Creative robots: GAN you believe it?
Come along with me as we talk about the possibilities with GANs and see how easily they can be implemented, along with the computing requirements necessary!
I’m a software engineer working at Kainos in the Applied Innovation team, a team that works with customers to use and develop tools beyond the immediate horizon for customer proof-of-value. As part of that vision, Machine Learning and Artificial Intelligence has been an important research area for Kainos, which has led me to look at GANs, or Generative Adversarial Networks.
I’ve linked to an in depth explanation of what they are and how they work, but basically it’s a battle between two creative neural networks. One is a generator, capable of generating new data. It starts off generating just random noise then learns what to change to make its output more convincing. The other is a discriminator, whose job is to tell the difference between an output from the generator (fake data) and a real example (training data).

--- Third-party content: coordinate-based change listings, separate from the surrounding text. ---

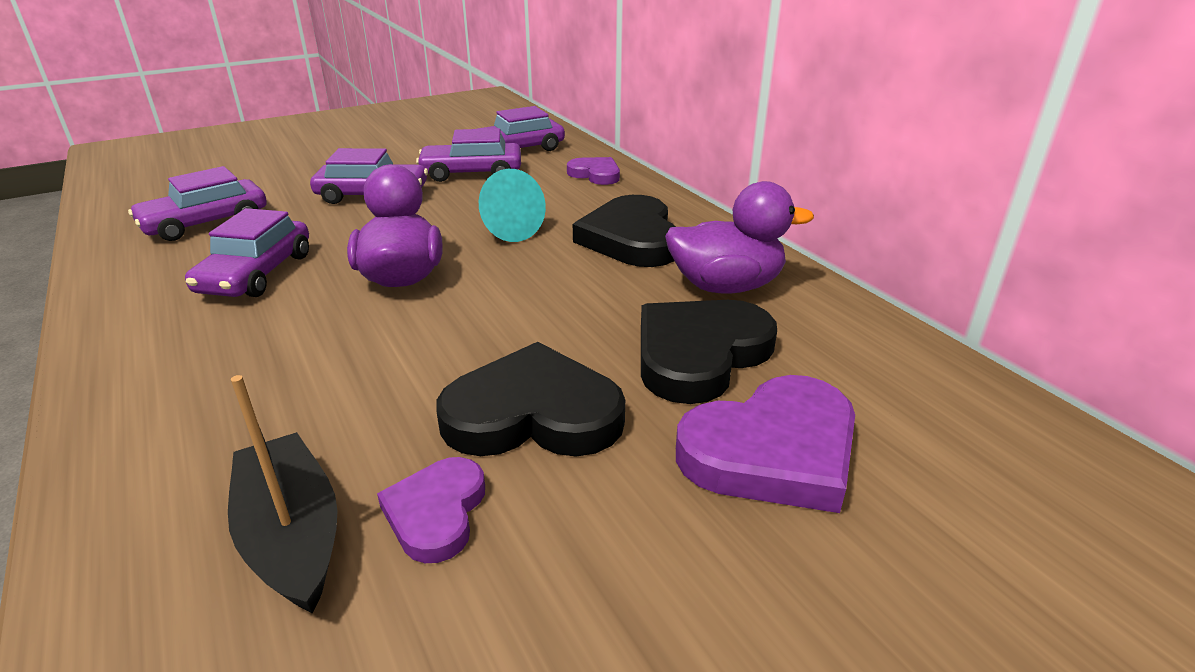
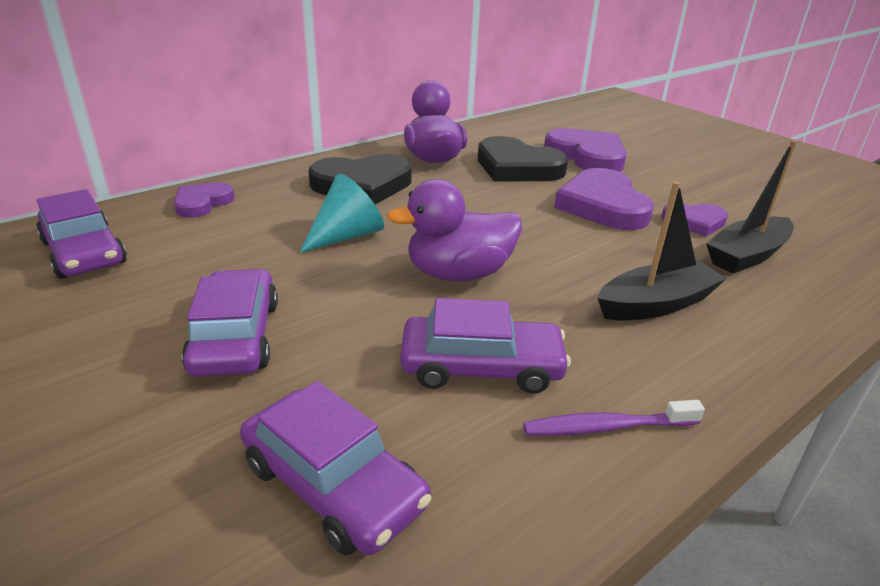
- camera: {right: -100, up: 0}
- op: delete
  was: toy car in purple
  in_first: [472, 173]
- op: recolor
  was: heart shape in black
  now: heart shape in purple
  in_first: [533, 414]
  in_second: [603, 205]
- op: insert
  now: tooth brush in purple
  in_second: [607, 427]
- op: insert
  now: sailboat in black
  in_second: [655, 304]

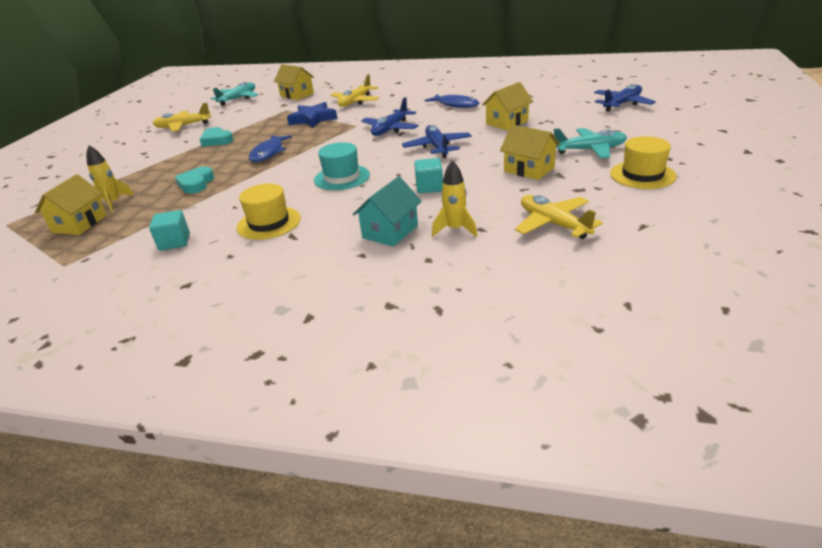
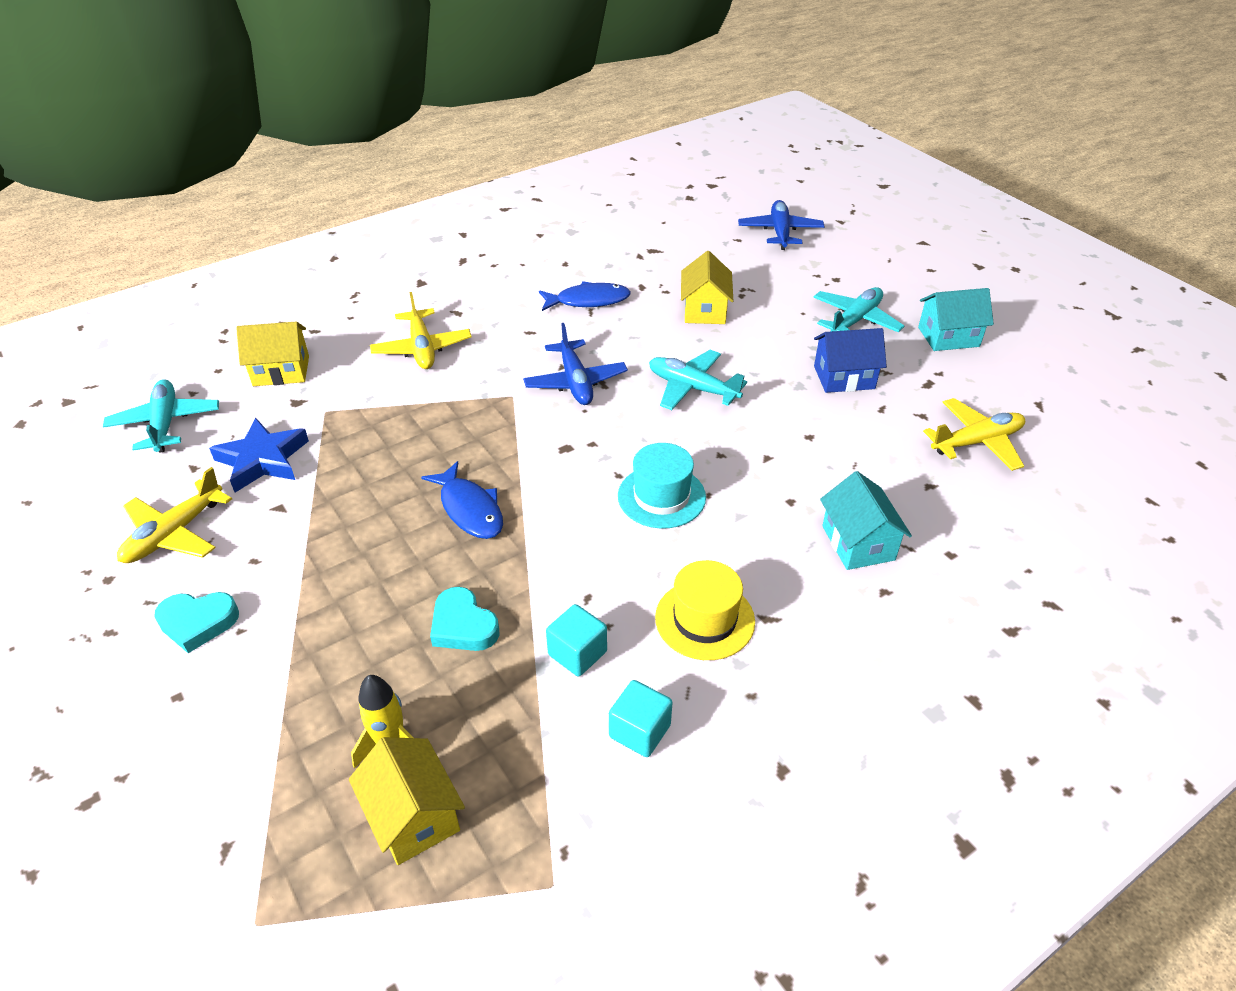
- camera: {right: -50, up: 10}
- op: move
  was: heart shape in aqua
  in_first: [217, 140]
  in_second: [198, 622]
- op: move
  was: star in cobalt
  in_first: [313, 119]
  in_second: [262, 460]
- op: recolor
  was: toy plane in cobalt
  now: toy plane in aqua
  in_first: [437, 147]
  in_second: [692, 388]
- op: move
  was: block in aqua
  in_first: [429, 187]
  in_second: [577, 653]
- op: delete
  was: toy rocket in golden
  in_first: [455, 229]
- op: recolor
  was: toy house in golden
  now: toy house in cobalt
  in_first: [529, 169]
  in_second: [844, 377]
- op: rotate
  was: toy plane in golden
  in_first: [553, 224]
  in_second: [976, 442]
  clockwise: 150
- op: replace
  was: hat in golden
  now: toy house in aqua
  in_first: [642, 175]
  in_second: [948, 337]

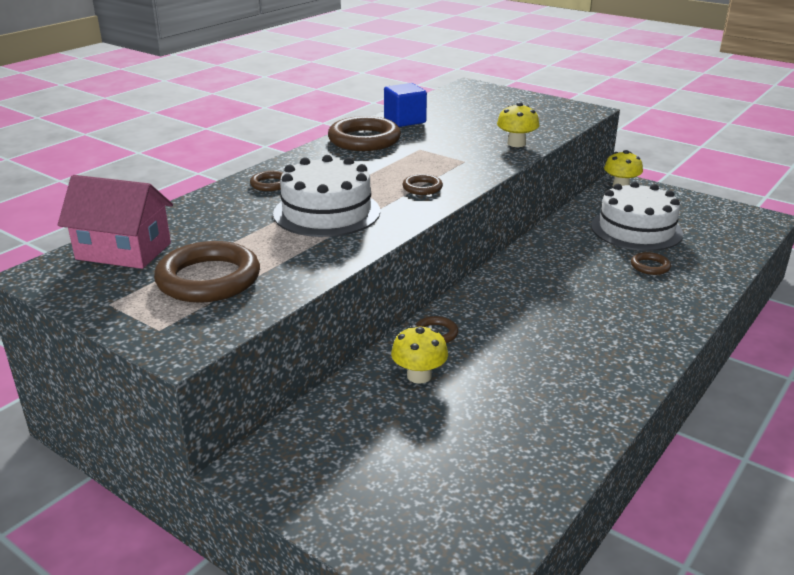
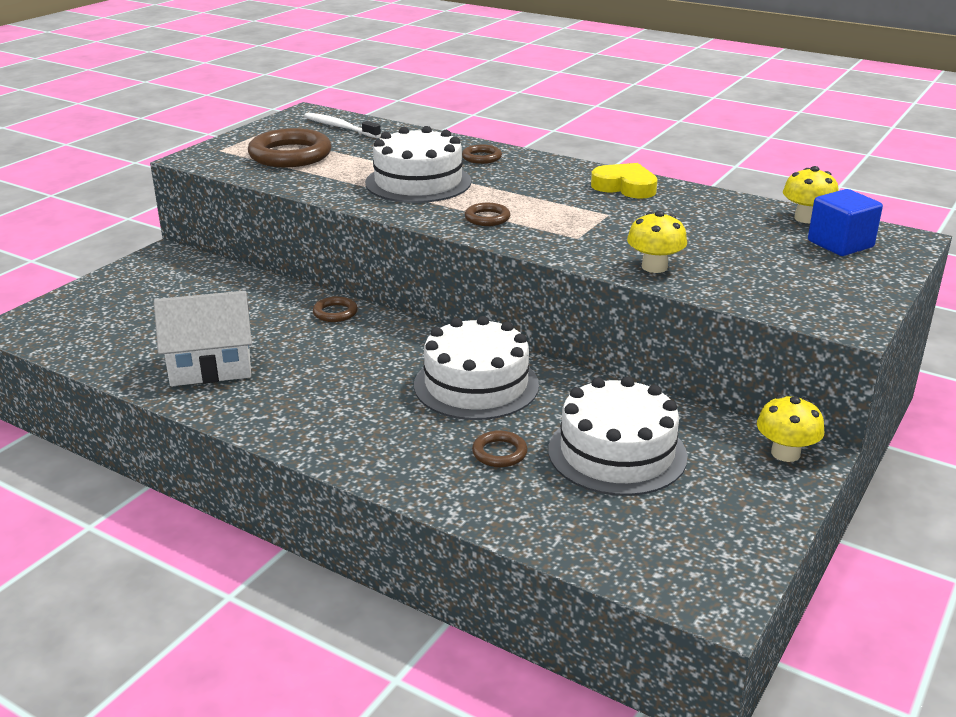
- camera: {right: 85, up: 0}
- op: replace
  was: toy house in rosy
  now: tooth brush in pure white
  in_first: [124, 251]
  in_second: [340, 127]
- op: replace
  was: torus in brown
  now: heart shape in golden
  in_first: [364, 140]
  in_second: [625, 187]
- op: move
  was: block in cobalt
  in_first: [405, 120]
  in_second: [840, 244]
- op: move
  was: mushroom in golden
  in_first: [419, 376]
  in_second: [806, 218]
- op: insert
  now: toy house in pure white
  in_second: [210, 367]
- op: insert
  now: layer cake in pure white
  in_second: [476, 385]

Both can learn from their mistakes to prevent making them in the future, so they both get better over time.
You can think of it like the ongoing battle between an art forger (generator) and a fraud detector (discriminator). The forger tries to copy the style of genuine paintings but isn’t very good at it to start with. The fraud detective also starts off with only basic techniques to detect forgery. However, as their opponent gets better they are both forced to improve their techniques to avoid getting left behind.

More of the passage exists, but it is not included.